The part of that study that really stood out to me was the table of survival rates within each group. They used 10 colonies per group. Positive control got apivar. Negative control got nothing, just left alone. Oxalic acid two ways, first a single treatment, second 3 treatments at week spacing. Then brood interruption, and then brood interruption combined with each form of oxalic acid treatment. The numbers were not insignificant and all the combinations and permutations were run. Survival results

Code:
Treatment   Survival
=====================
Neg Control:  0.7
OA-1:         0.5
OA-3:         0.7
BI:           0.1
BI-OA-1:      0.4
BI-OA-3:      0.6
Amitraz:      0.999 *

* To calculate odds rations, survival cannot equal 1.  Thus, 100% survival is presented as 0.999.
I look at those numbers, Negative control and the two forms of OA have similar survival ratios, but the two that stand out completely from the rest, only 10 percent survival on the group that got just a brood interruption, and 100% on the group that got Apivar. The other thing that stands out to me, the 'Do Nothing' group fared as well or better than all the rest of the test cases, and FAR better than those that got just brood interruption.

If one reads the study, colonies were made equal before things started, but once started, there was no transfer of frames etc between colonies.

There is one thing I do take issue with on the way the study came to these numbers, but it's not the fault of the investigators. Label for Oxalic Acid in the USA apparently says 1g per brood box. Label here in Canada says 2g per colony. I cant help but wonder if the poor showing for OA is due to under dosage. But no matter how you twist the data, the groups that had a brood interruption fared worse than those who did not get a brood interruption, but all else the same.

My ultimate takeaway from this study tho is irrelavent of the OA methods or applications. The 'do nothing' group had 70% survival, the group getting just a brood interruption had 10% survival.
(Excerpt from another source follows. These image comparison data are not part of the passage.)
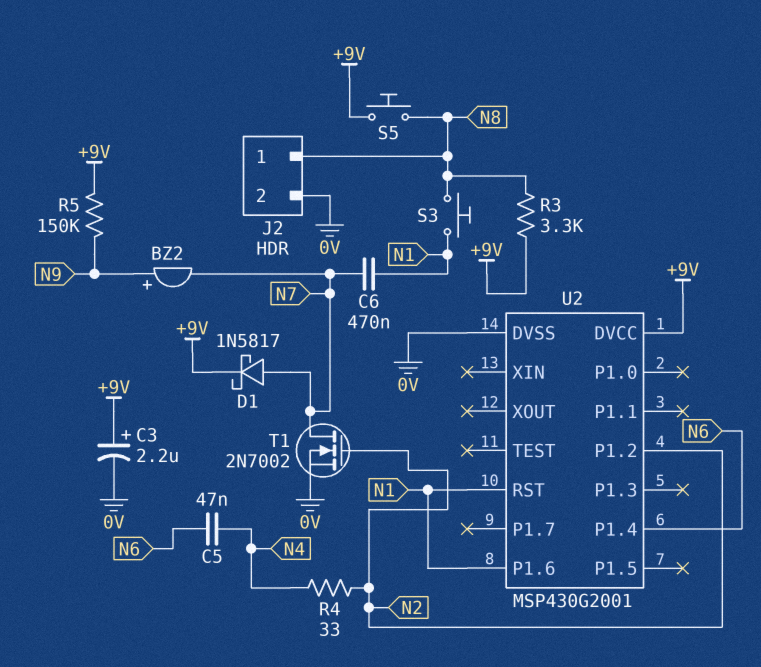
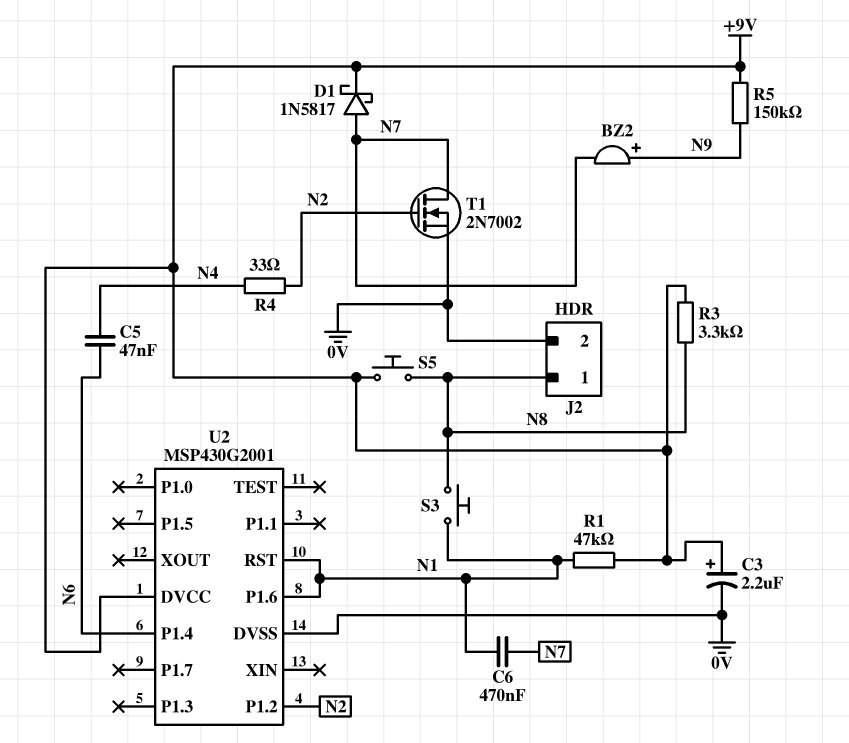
R1: none -> 47k (+9V, N1)

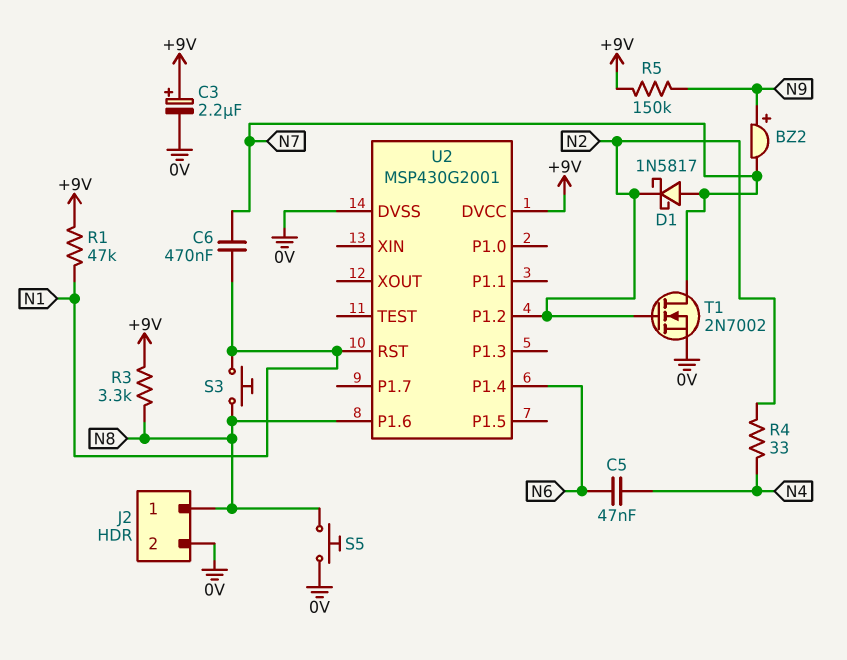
D1: schottky 1N5817 (A N7, K +9V) -> schottky 1N5817 (A N7, K N2)
S5: button (+9V, N8) -> button (0V, N8)
U2 pin P1.6: N1 -> N8

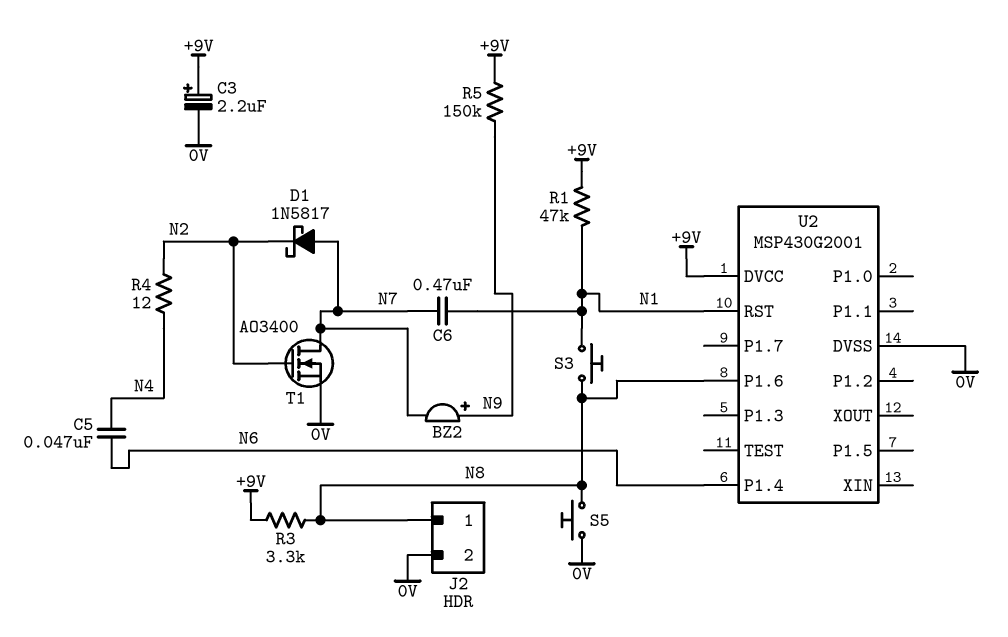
R4: 33 (N2, N4) -> 12 (N2, N4)
T1: NMOS 2N7002 (G N2, D N7, S 0V) -> NMOS AO3400 (G N2, D N7, S 0V)
U2 pin P1.2: N2 -> none

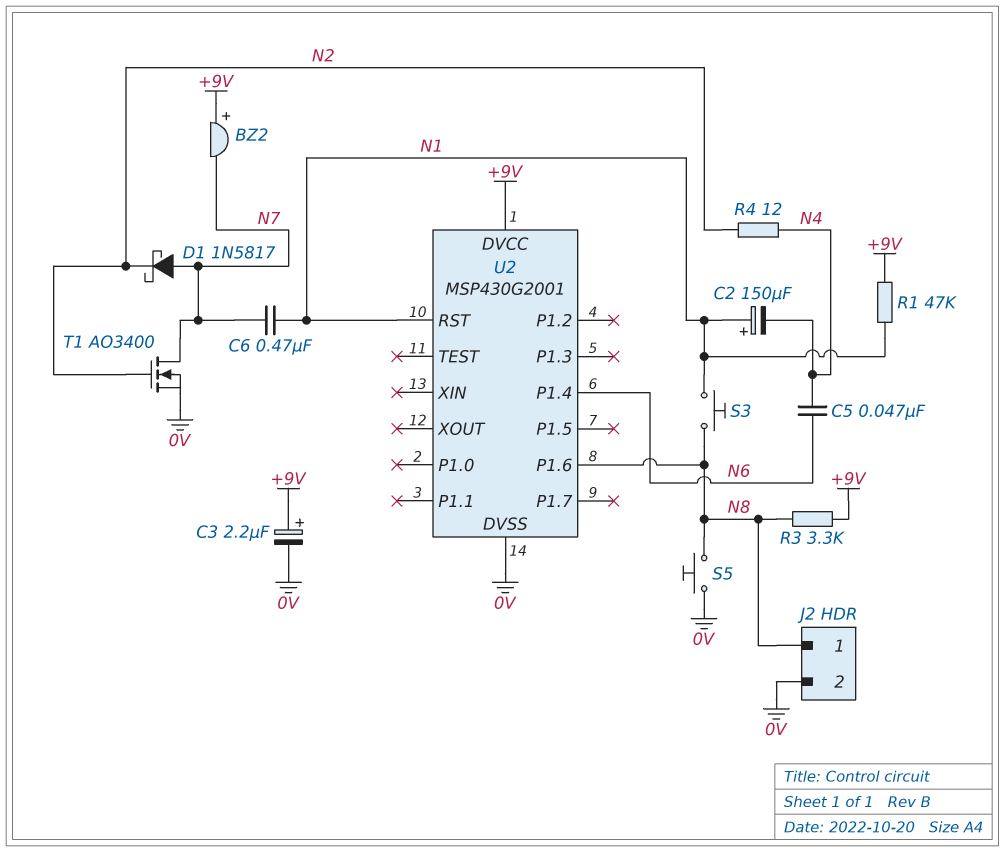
BZ2: buzzer (plus N9, minus N7) -> buzzer (plus +9V, minus N7)
C2: none -> 150uF (plus N1, minus N4)
R5: 150k (+9V, N9) -> none

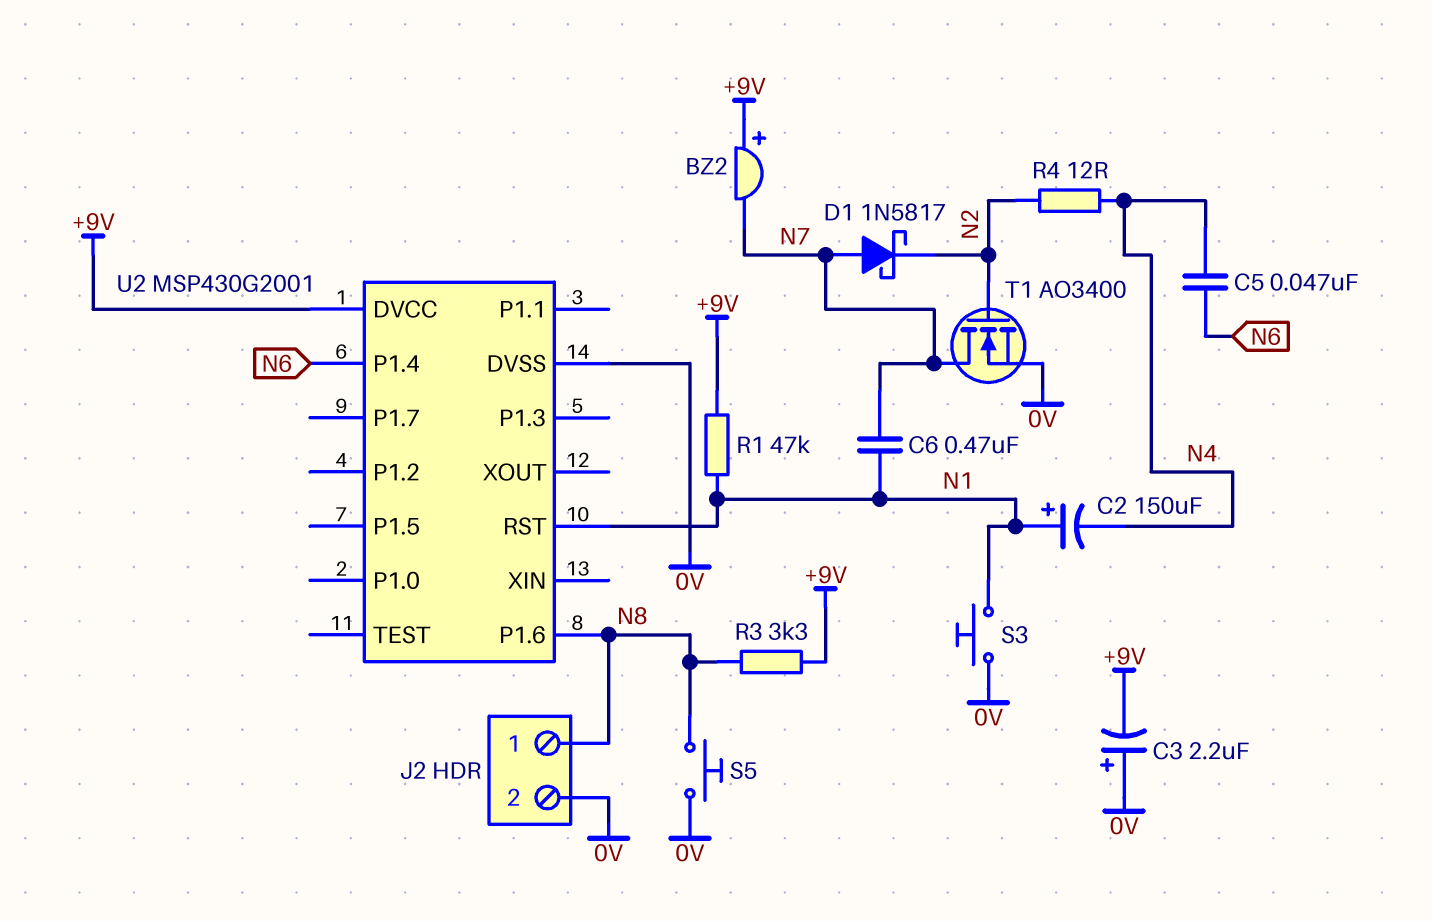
C3: 2.2uF (plus +9V, minus 0V) -> 2.2uF (plus 0V, minus +9V)
S3: button (N1, N8) -> button (0V, N1)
I stand by my statements earlier. A forced brood break in September is a great way to kill colonies. The study by Dr Ellis at al confirms this.

People can wish and hope and postulate about things in ways that sound great forever, but in the engineering world there is a quote I am fond of. 'One measured test result is worth a thousand expert opinions'. This study provides a measured test result in a controlled environment, and the results are quite definitive. Brood interruption does not control mites, and it does kill colonies.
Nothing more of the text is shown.